Source: The Conversation – in French – By Jonathan Beloff, Postdoctoral Research Associate, King’s College London
Les ministres des Affaires étrangères du Rwanda et de la République démocratique du Congo (RDC) ont signé un nouvel accord de paix le 27 juin 2025 sous l’égide des États-Unis.
Cet accord vise à favoriser une paix durable, à développer les échanges économiques et à renforcer la sécurité. La RDC est l’un des plus grands pays d’Afrique, avec plus de 110 millions d’habitants. Le Rwanda compte 14 millions d’habitants.
Après trois décennies de guerre et de tensions entre les deux pays voisins depuis le génocide des Tutsis de 1994, cet accord devrait permettre de jeter les bases d’un progrès bénéfique pour les deux nations.
Pour l’administration Donald Trump, c’est l’occasion de montrer l’efficacité de sa politique étrangère « transactionnelle », axée sur les échanges et les avantages à court terme pour chaque acteur.

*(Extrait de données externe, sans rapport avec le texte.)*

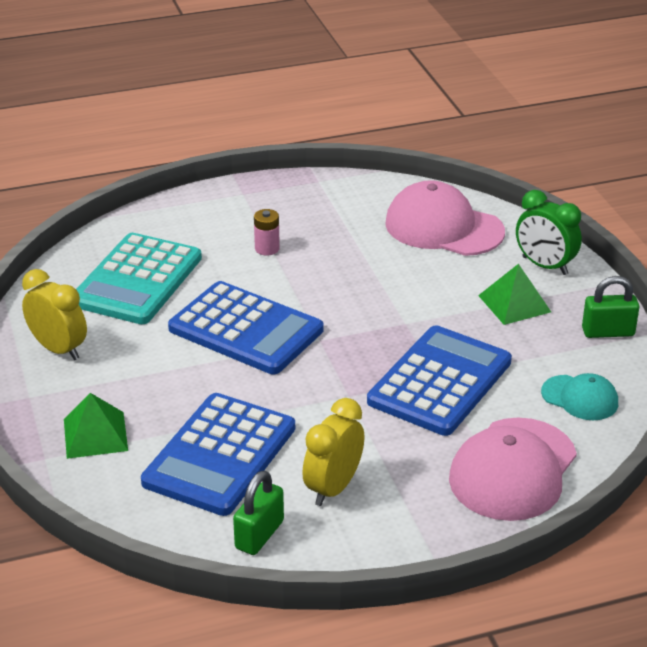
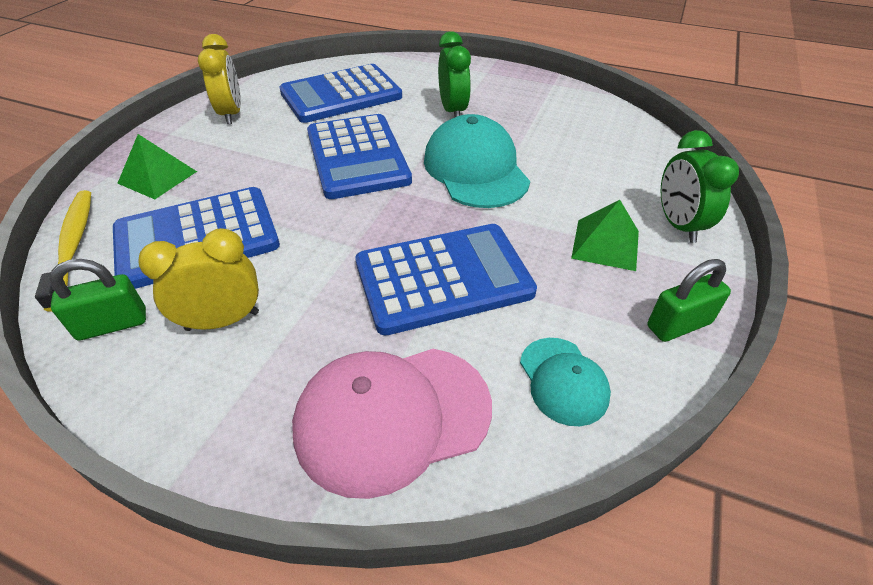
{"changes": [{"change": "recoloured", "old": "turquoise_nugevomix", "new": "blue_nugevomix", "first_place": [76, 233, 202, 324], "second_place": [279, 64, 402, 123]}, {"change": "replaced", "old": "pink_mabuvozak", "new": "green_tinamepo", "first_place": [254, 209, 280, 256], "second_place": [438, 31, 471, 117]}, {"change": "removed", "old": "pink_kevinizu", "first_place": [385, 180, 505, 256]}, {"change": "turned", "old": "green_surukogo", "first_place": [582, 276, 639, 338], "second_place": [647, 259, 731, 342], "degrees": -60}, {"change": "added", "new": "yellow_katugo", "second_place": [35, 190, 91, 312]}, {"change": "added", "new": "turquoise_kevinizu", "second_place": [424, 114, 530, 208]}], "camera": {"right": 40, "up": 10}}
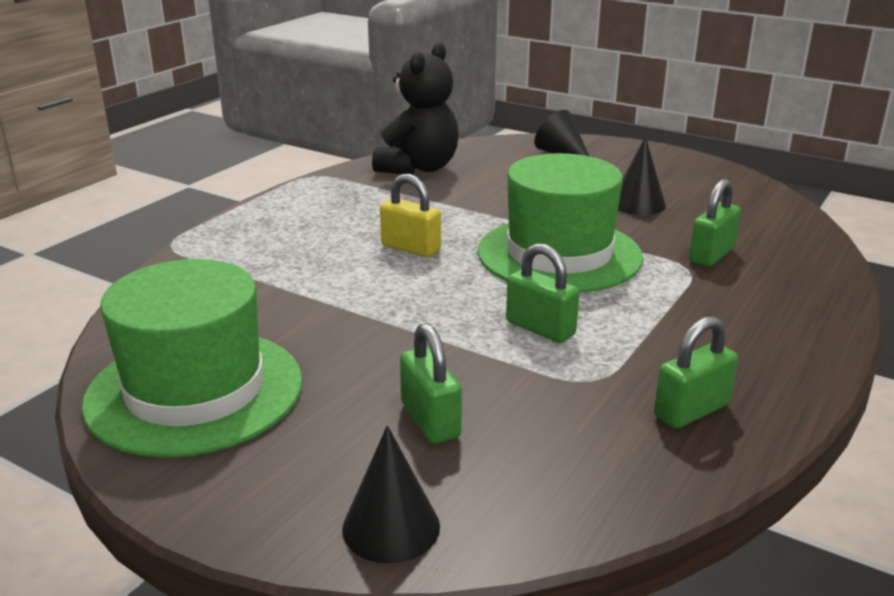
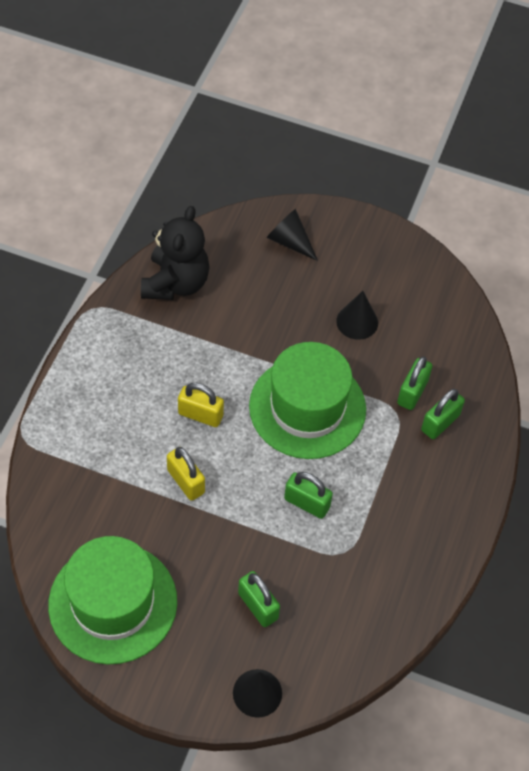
{"changes": [{"change": "moved", "old": "green_surukogo", "first_place": [654, 316, 738, 429], "second_place": [421, 389, 465, 439]}, {"change": "added", "new": "yellow_surukogo", "second_place": [167, 447, 205, 501]}], "camera": {"right": -15, "up": 30}}
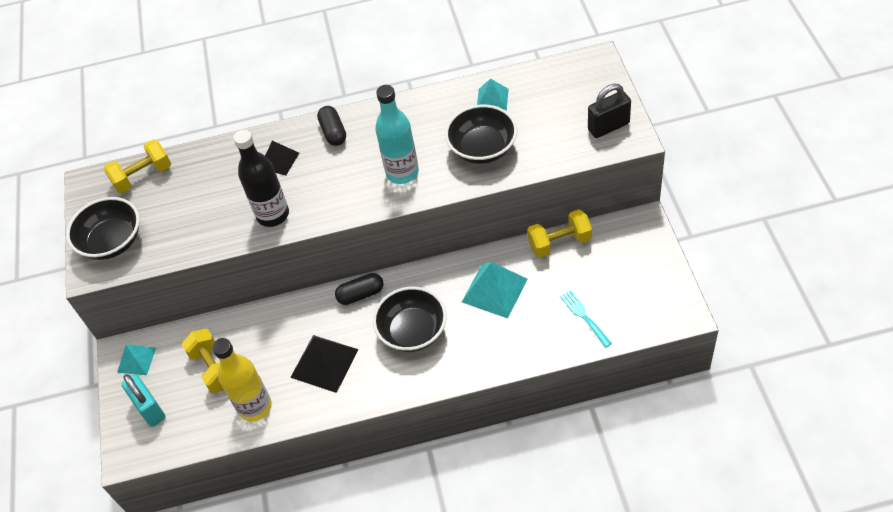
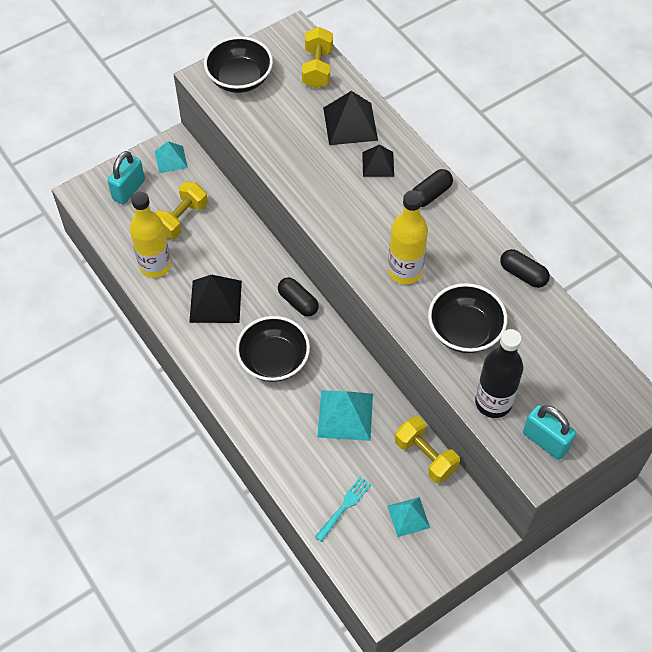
{"changes": [{"change": "turned", "old": "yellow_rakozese", "first_place": [104, 140, 171, 193], "second_place": [302, 27, 333, 88], "degrees": 60}, {"change": "moved", "old": "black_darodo", "first_place": [233, 130, 289, 227], "second_place": [475, 329, 523, 418]}, {"change": "recoloured", "old": "turquoise_darodo", "new": "yellow_darodo", "first_place": [375, 85, 419, 184], "second_place": [388, 190, 428, 284]}, {"change": "moved", "old": "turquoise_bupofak", "first_place": [477, 78, 509, 111], "second_place": [387, 497, 430, 537]}, {"change": "recoloured", "old": "black_surukogo", "new": "turquoise_surukogo", "first_place": [588, 84, 631, 138], "second_place": [523, 405, 576, 460]}, {"change": "added", "new": "black_bupofak", "second_place": [323, 91, 378, 145]}, {"change": "added", "new": "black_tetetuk", "second_place": [500, 249, 550, 288]}], "camera": {"right": 60, "up": 5}}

La plupart des détails de l’accord n’ont pas été divulgués avant sa signature. Une information a toutefois filtré: la RDC aurait renoncé à exiger le retrait des soldats rwandais de son territoire.
Depuis 2021, le gouvernement congolais, des chercheurs et l’ONU accusent le Rwanda de soutenir militairement le M23, en guerre contre le gouvernement de Kinshasa depuis 2021. Le gouvernement rwandais nie toute implication active, mais éprouve une certaine sympathie pour le groupe rebelle congolais.
En vertu de l’accord de juin 2025, chaque partie a fait des concessions et formulé des demandes qui sont peut-être plus faciles à dire qu’à faire. Les deux pays veulent également montrer à l’administration Trump leur volonté de négocier et de parvenir à un accord. Ils espèrent ainsi conclure de futurs accords avec les États-Unis, sur lesquels Trump est resté vague.
La RDC possède d’immenses richesses minérales, notamment de l’or, des diamants, du tungstène, du coltan, de l’étain et du lithium. Ces derniers minéraux sont utilisés dans les puces informatiques, les batteries et d’autres technologies.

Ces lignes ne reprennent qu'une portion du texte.